Dans de nombreuses questions fondamentales, (la question des origines et de la place de l'homme, l'éthique, le droit, la science, etc.), deux attitudes se sont longtemps opposé :
- celle de l'immanence : il y a un monde qui est le nôtre (s'il en a d'autres, peut nous importe : nous n'avons ni n'aurons jamais le moindre contact avec, ni dans un sens ni dans l'autre), et tout en procède.
- celle de la transcendance : outre notre monde, il existe une ou plusieurs entités "supérieures", dans le sens où elles peuvent nous voir et agir sur nous mais pas l'inverse (ce qui n'exclut pas la possibilité d'actions indirectes, au contraire).
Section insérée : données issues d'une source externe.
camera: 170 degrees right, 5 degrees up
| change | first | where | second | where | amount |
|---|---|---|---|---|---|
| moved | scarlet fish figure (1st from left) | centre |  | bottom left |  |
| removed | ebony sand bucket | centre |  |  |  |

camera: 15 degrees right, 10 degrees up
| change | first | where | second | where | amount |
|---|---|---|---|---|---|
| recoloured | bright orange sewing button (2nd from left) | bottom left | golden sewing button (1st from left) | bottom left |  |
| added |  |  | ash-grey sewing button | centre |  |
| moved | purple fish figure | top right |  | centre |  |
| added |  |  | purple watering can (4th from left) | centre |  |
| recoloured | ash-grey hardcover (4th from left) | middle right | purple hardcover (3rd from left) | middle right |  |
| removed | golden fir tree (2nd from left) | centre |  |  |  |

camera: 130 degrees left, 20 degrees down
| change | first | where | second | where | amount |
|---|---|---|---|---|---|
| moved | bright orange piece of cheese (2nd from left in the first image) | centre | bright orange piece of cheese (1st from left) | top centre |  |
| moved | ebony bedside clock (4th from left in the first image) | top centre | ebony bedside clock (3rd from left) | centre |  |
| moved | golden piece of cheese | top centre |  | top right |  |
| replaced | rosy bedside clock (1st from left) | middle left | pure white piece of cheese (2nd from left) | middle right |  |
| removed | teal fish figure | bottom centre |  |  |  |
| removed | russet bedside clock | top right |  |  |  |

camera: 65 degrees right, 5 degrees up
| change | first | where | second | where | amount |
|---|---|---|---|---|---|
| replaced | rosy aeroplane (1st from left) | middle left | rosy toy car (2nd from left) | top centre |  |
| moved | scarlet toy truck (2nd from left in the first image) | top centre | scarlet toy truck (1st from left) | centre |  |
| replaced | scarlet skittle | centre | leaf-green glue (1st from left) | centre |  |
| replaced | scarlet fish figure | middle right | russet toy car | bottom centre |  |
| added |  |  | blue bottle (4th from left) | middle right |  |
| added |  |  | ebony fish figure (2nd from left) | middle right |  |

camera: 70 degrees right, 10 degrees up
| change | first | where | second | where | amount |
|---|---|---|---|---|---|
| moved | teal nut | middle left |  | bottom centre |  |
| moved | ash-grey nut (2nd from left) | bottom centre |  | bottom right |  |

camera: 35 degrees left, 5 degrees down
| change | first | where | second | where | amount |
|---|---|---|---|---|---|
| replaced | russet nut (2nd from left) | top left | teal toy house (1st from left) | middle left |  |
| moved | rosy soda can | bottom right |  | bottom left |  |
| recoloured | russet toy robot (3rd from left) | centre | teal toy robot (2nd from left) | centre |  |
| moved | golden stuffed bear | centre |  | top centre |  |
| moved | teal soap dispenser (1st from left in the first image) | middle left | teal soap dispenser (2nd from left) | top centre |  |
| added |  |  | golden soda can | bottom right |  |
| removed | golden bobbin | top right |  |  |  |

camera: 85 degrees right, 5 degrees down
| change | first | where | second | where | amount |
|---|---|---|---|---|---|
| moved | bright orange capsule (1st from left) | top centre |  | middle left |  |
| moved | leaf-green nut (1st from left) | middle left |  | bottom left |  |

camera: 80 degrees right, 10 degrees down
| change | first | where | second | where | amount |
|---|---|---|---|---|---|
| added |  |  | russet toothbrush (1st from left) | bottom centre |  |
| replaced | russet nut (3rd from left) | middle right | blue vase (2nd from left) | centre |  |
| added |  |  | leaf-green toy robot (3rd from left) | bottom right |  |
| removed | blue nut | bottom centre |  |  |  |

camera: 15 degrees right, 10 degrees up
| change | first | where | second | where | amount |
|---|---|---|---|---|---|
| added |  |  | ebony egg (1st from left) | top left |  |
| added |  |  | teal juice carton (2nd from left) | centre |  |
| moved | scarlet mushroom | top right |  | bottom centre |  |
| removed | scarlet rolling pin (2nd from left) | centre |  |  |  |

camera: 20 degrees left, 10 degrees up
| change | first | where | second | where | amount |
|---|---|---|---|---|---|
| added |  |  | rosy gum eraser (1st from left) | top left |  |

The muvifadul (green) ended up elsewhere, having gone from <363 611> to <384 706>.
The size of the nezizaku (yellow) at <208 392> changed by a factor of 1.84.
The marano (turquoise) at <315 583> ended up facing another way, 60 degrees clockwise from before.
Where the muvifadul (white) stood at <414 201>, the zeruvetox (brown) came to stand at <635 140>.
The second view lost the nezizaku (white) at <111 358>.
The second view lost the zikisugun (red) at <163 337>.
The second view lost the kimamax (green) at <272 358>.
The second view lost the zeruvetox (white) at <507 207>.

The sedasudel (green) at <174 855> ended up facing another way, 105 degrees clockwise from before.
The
Il est alors nécessaire, pour "bien" agir dans notre monde (au sens moral ou au sens de l'efficacité), dans de comprendre cette réalité supérieure, en interprétant les signes visibles à rechercher, sous l'hypothèse que (les) dieu(x) ne nous trompe(nt) pas.
Kant se donne pour objet de fonder une philosophie transcendantale, dirigée non pas tant sur la réalité, que sur la représentation que nous nous en faisons. Cette représentation repose sur des a priori, qu'elle dépasse. Cette tradition perdure au moins jusqu'à Husserl.